To recap, the United States is hellbent for leather to devalue its currency in an effort to ignite growth in the economy. Devalued dollars make American goods cheaper abroad and supposedly encourage spending and speculative investment rather than saving and safe investment.
These policies necessarily punish the types of productive savers that should be the backbone of a strong economy. Reckless spenders are rewarded - you know, the types of people who pay credit card bills with a credit card. It’s actually a pretty apt metaphor for the Federal Government. They’re currently funding past spending with debt, and they’re funding that debt with more debt.
And finally, world leaders are calling a spade a spade. French Finance Minister Christine Lagarde said, “We need reserves that are surer and more stable” than the dollar.
"This is a currency war that's turning into a trade war," said Brazilian Finance Minister Guido Mantega.
A story in The Wall Street Journal this morning quoted Senator Charles Schumer, who plans to “punish China for its ‘currency manipulation’.”

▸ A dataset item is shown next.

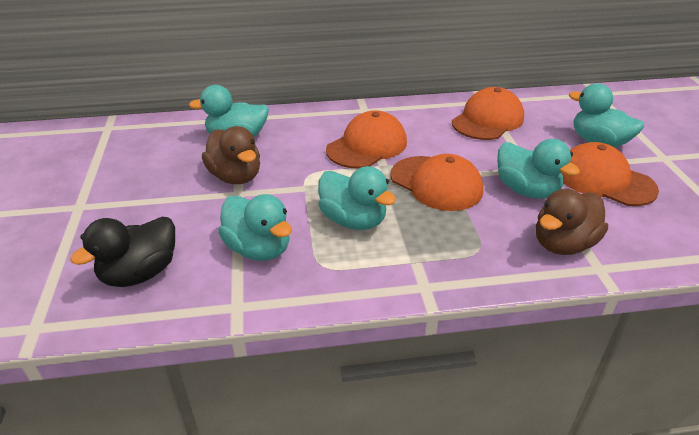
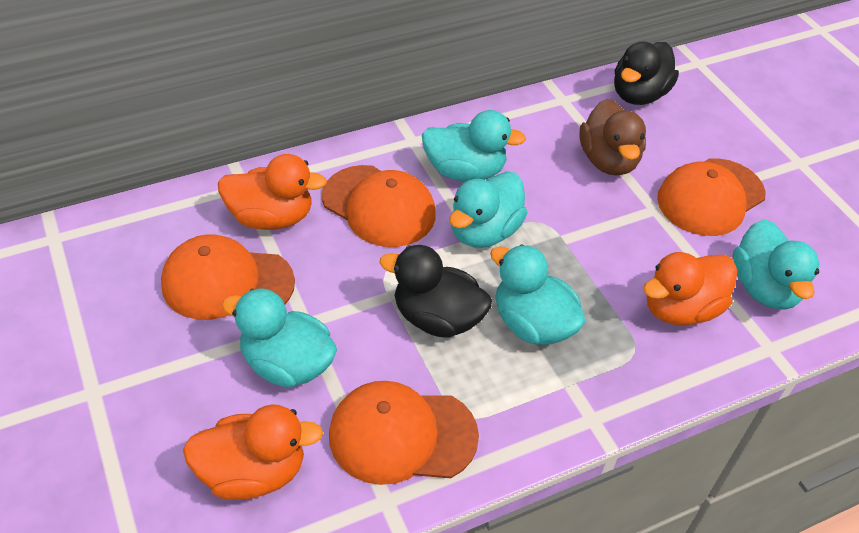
black duck: 1 -> 2
brown duck: 2 -> 1
orange duck: 0 -> 3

So world leaders are throwing lots of mud. And it seems like most of it is hitting the United States.
That’s just the super-text. The real important fallout from these currency and trade wars, and all the nasty mud-slinging is that the prices of “real stuff” like corn, wheat, oil, coal, copper, sugar and rice - you know, the stuff we need to live - are all on the rise.
President Sarkozy might hurt our feelings with his tough talk on the dollar, but higher food prices are actually causing real harm in very, very dangerous ways.

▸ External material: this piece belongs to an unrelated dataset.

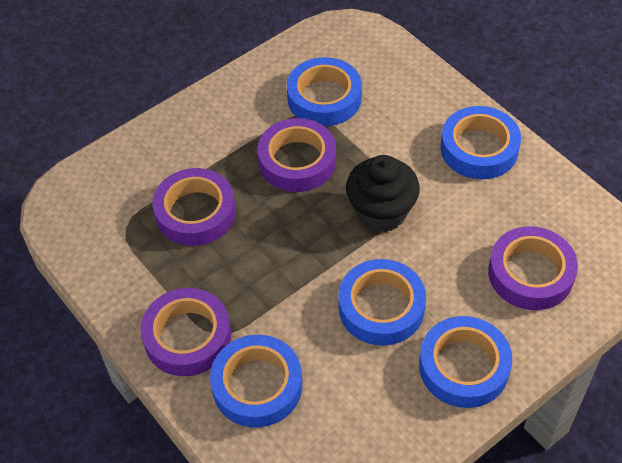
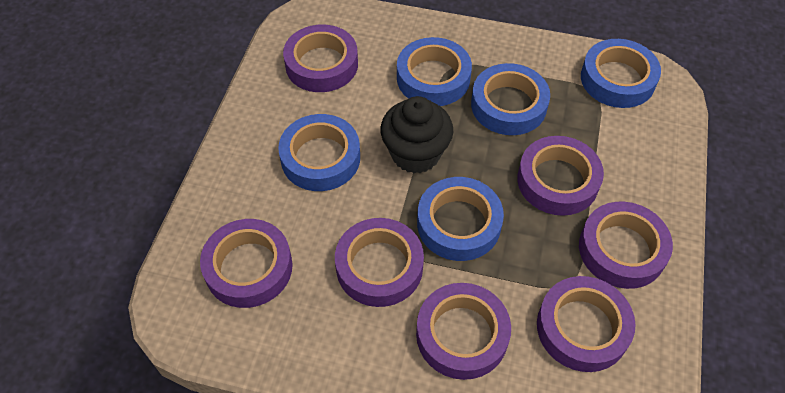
purple tape: 4 -> 7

Hundreds of people were injured thanks to food riots in Algeria, and they’re not far off in places like India and Pakistan, which are now squaring off over onions, of all things.

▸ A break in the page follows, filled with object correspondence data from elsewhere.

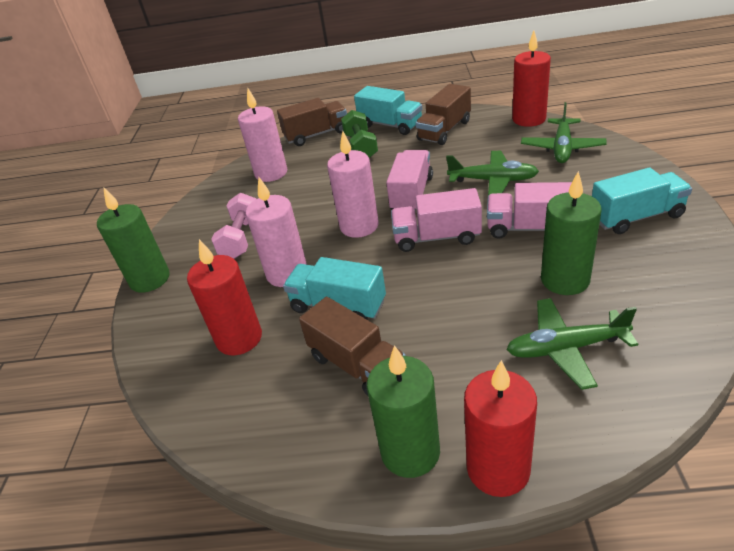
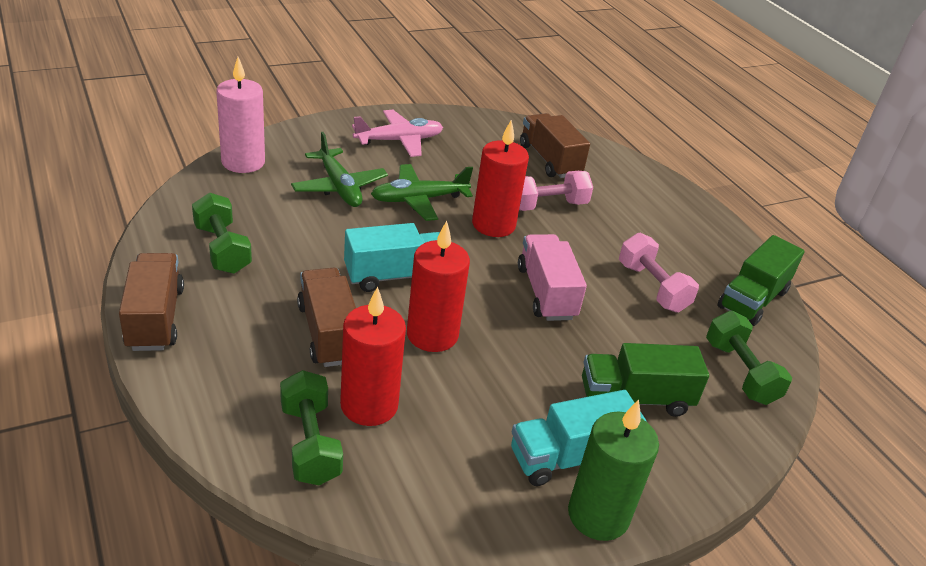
green candle: 3 -> 1
green dumbbell: 1 -> 3
green plane: 3 -> 2
green truck: 0 -> 2
pink candle: 3 -> 1
pink dumbbell: 1 -> 2
pink plane: 0 -> 1
pink truck: 3 -> 1
turquoise truck: 3 -> 2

Truly, a keystroke on Ben Bernanke’s magical-money computer is having typhoon like consequences in places where a 10% spike in food prices can be a matter of life and death.
I think we can expect the words “food riot” to enter the American lexicon sometime in the next 18 months, and I don’t say that flippantly.
Now is the time to make sure your portfolio has adequate exposure to agriculture stocks.
I do still like these companies, but they’ve all run past what I would call a “cheap” valuation. I’d look for any major correction of 5% or more as a good time to build a position in these companies, but for now, I’m more interested in buying another company that’s selling at a discount to its peers.
I’m talking about Bunge Limited (BG). This company operates in a similar sector as Archer Daniels Midland and Monsanto, but is currently selling at a much lower valuation. They also have production and sales in 30 countries, and they sell fertilizer in North and South America. They process seed and grain for both food and bio-fuels. They’re what I called diversified in their sector.
I think you can safely buy shares of Bunge under $70.
As the dollar continues to wane and world leaders bicker over devalued currencies, food prices will rise. Invest accordingly.